# Keen Sandals?



## weltyed (Feb 6, 2004)

i am on the cusp of deciding to purchase some SPD sandals. i never liked the idea of eth lake and shimano, as they leave the toe open. my wife loves her shimano sandals, but gets rocks kicked up every now and then.

anyone tried the keen commuter sandals? i have read a few reviews from other sites, but didnt see anything here. they are steep, but they are the only cycling sandals that cover the toes.

https://www.keenfootwear.com/product_detail.aspx?sku=1264


----------



## murbike (Jan 22, 2004)

I don't have the commuter sandals, but I have the Newport (I think), and they are great. I've worn them a lot for at least two years, and they are still in great shape. I assume the Commuter has a stiffer sole.

The quality on the ones I've worn is outstanding. As a bonus, they are machine washable.


----------



## GScot (Feb 7, 2005)

I have non spd Keens. They have a very contoured footbed so make sure you can stand them at all. They fit me well so I give em a thumbs up. My wife also noticed the spd version in her Terry catalog and I'll be getting her some before summer. I might even get myself a pair.


----------



## bigbill (Feb 15, 2005)

The Keens look pretty nice. I have worn out two pair of Lake SPD sandals while commuting. The Lake sandals do have a lip around the front to protect your toes vice the open front of the shimanos. Lake and Shimano use the same sole. 
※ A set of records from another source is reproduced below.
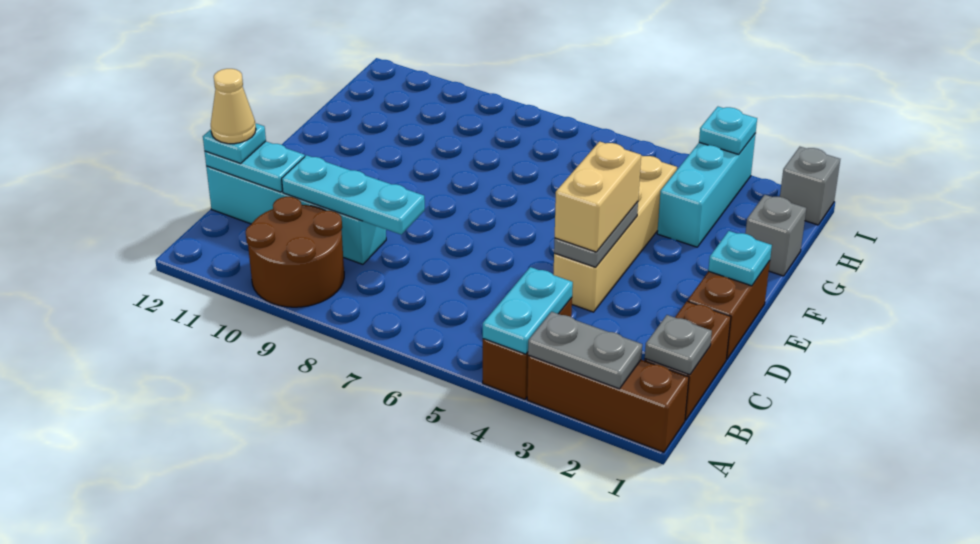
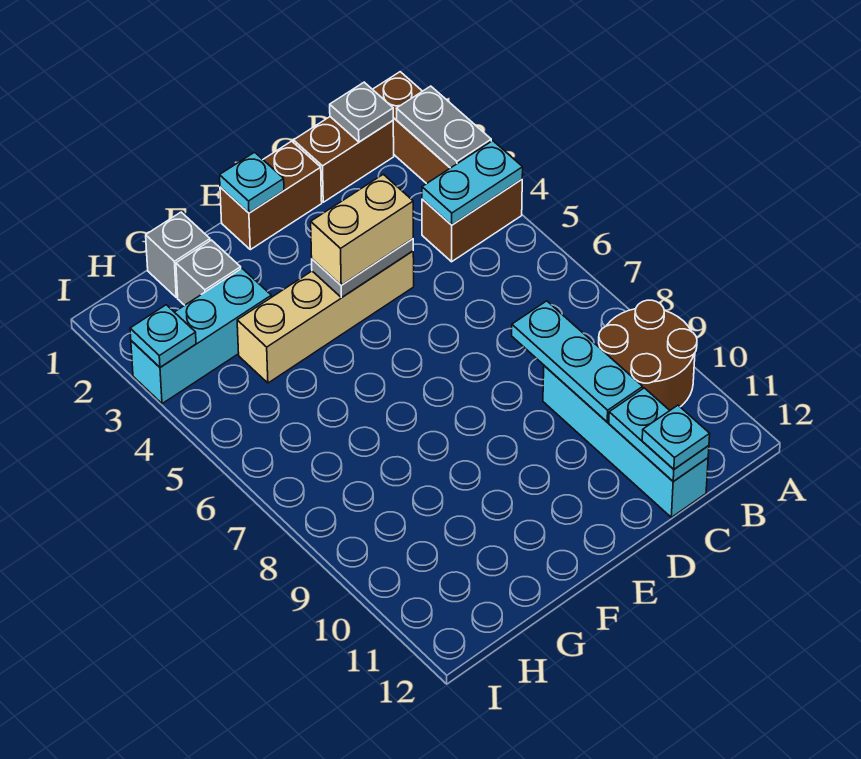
tan cone C12 level 4 -> none
grey brick I1 level 1 -> grey brick G2 level 1

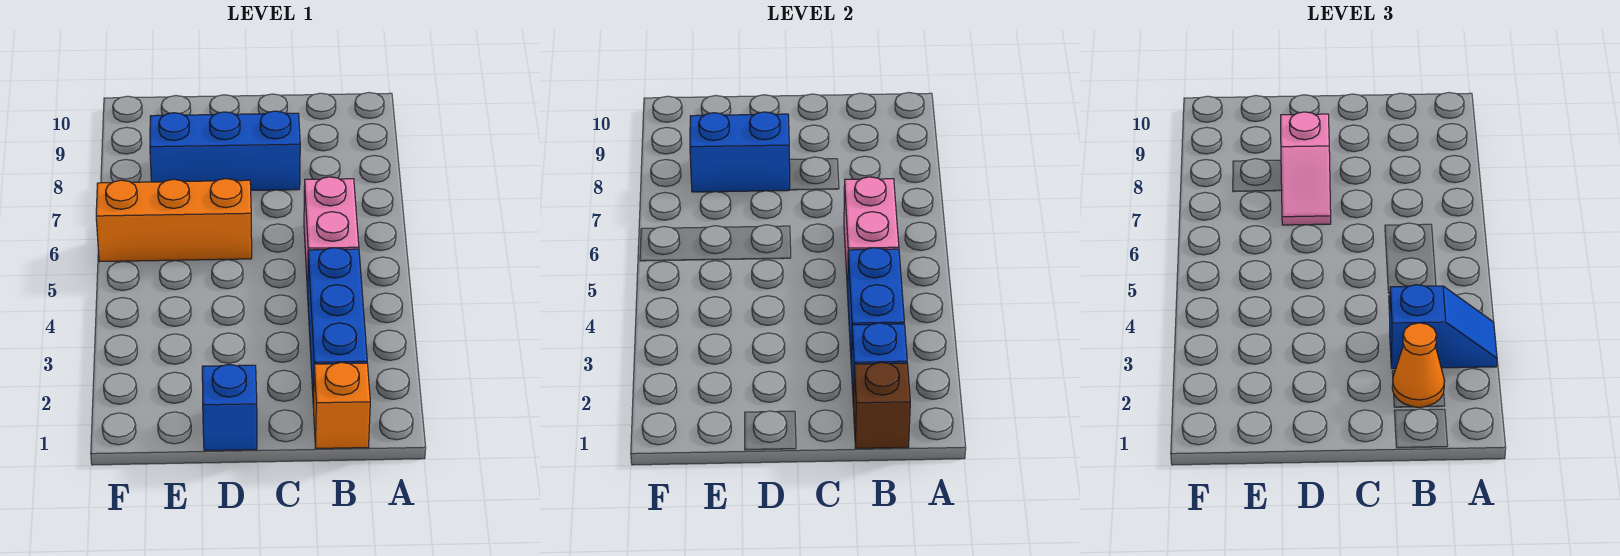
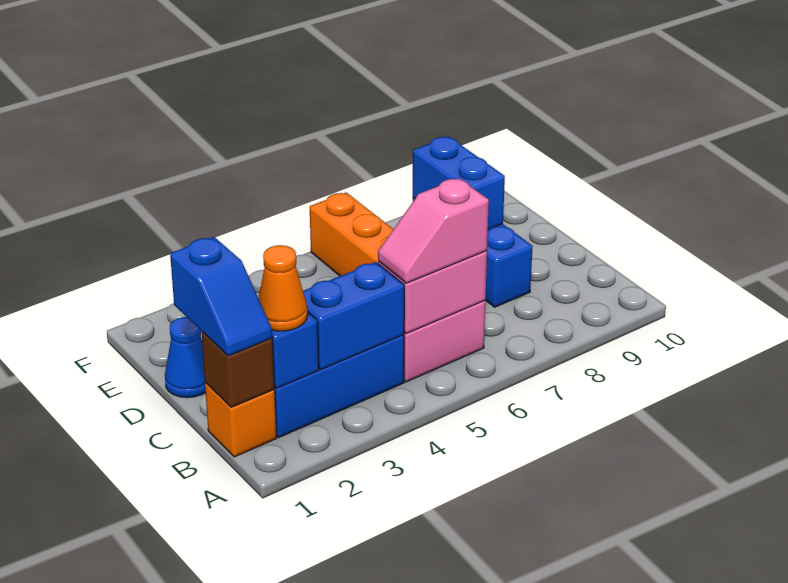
blue slope A3:B3 level 3 top B -> blue slope B1:C1 level 3 top C
blue brick D1 level 1 -> blue cone D1 level 1
pink slope D7:D8 level 3 top 8 -> pink slope B5:B6 level 3 top 6

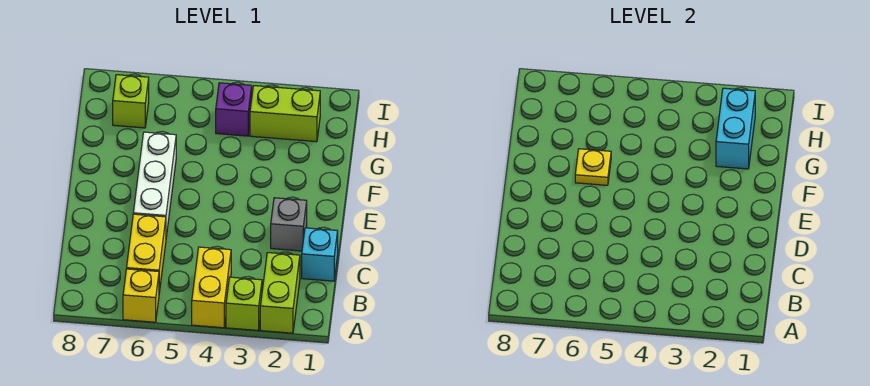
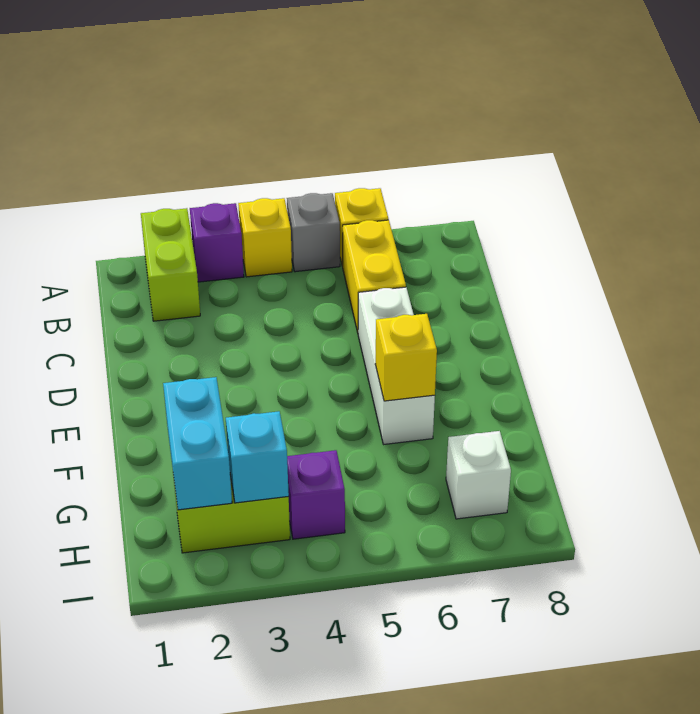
lime brick A3 level 1 -> purple brick A3 level 1
yellow brick A4:B4 level 1 -> yellow brick A4 level 1
cyan brick C1 level 1 -> cyan brick H3 level 2
grey brick D2 level 1 -> grey brick A5 level 1
yellow plate F6 level 2 -> yellow brick F6 level 2
lime brick H7 level 1 -> white brick H7 level 1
SPD sandals have more shoe forward of your toes plus the cleats were a little further back than a road shoe. Make sure you check the overlap with the front tire/fenders.


----------



## Bocephus Jones II (Oct 7, 2004)

weltyed said:


> i am on the cusp of deciding to purchase some SPD sandals. i never liked the idea of eth lake and shimano, as they leave the toe open. my wife loves her shimano sandals, but gets rocks kicked up every now and then.
> 
> anyone tried the keen commuter sandals? i have read a few reviews from other sites, but didnt see anything here. they are steep, but they are the only cycling sandals that cover the toes.
> 
> https://www.keenfootwear.com/product_detail.aspx?sku=1264


Love my Keens. They don't replace flip-flops, but for riding a bike they work well. Didn't realize they made a SPD model.


----------



## Hollywood (Jan 16, 2003)

I have the Newports (non-SPuD) and the Shimano clipless sandals. Damn you Keen! Now I need to justify getting a 3rd pair. I'd have to ditch the first 2 to make room. The Shimanos are a little big on me. hmmmm....dilemmas. Very happy with my Keens otherwise, in fact I just slipped them on before reading this. I think its a sign


----------



## snapdragen (Jan 28, 2004)

I would try the Newports on first - I had a pair and couldn't stand them. I know, I'm the only person on the planet that doesn't like Keens. 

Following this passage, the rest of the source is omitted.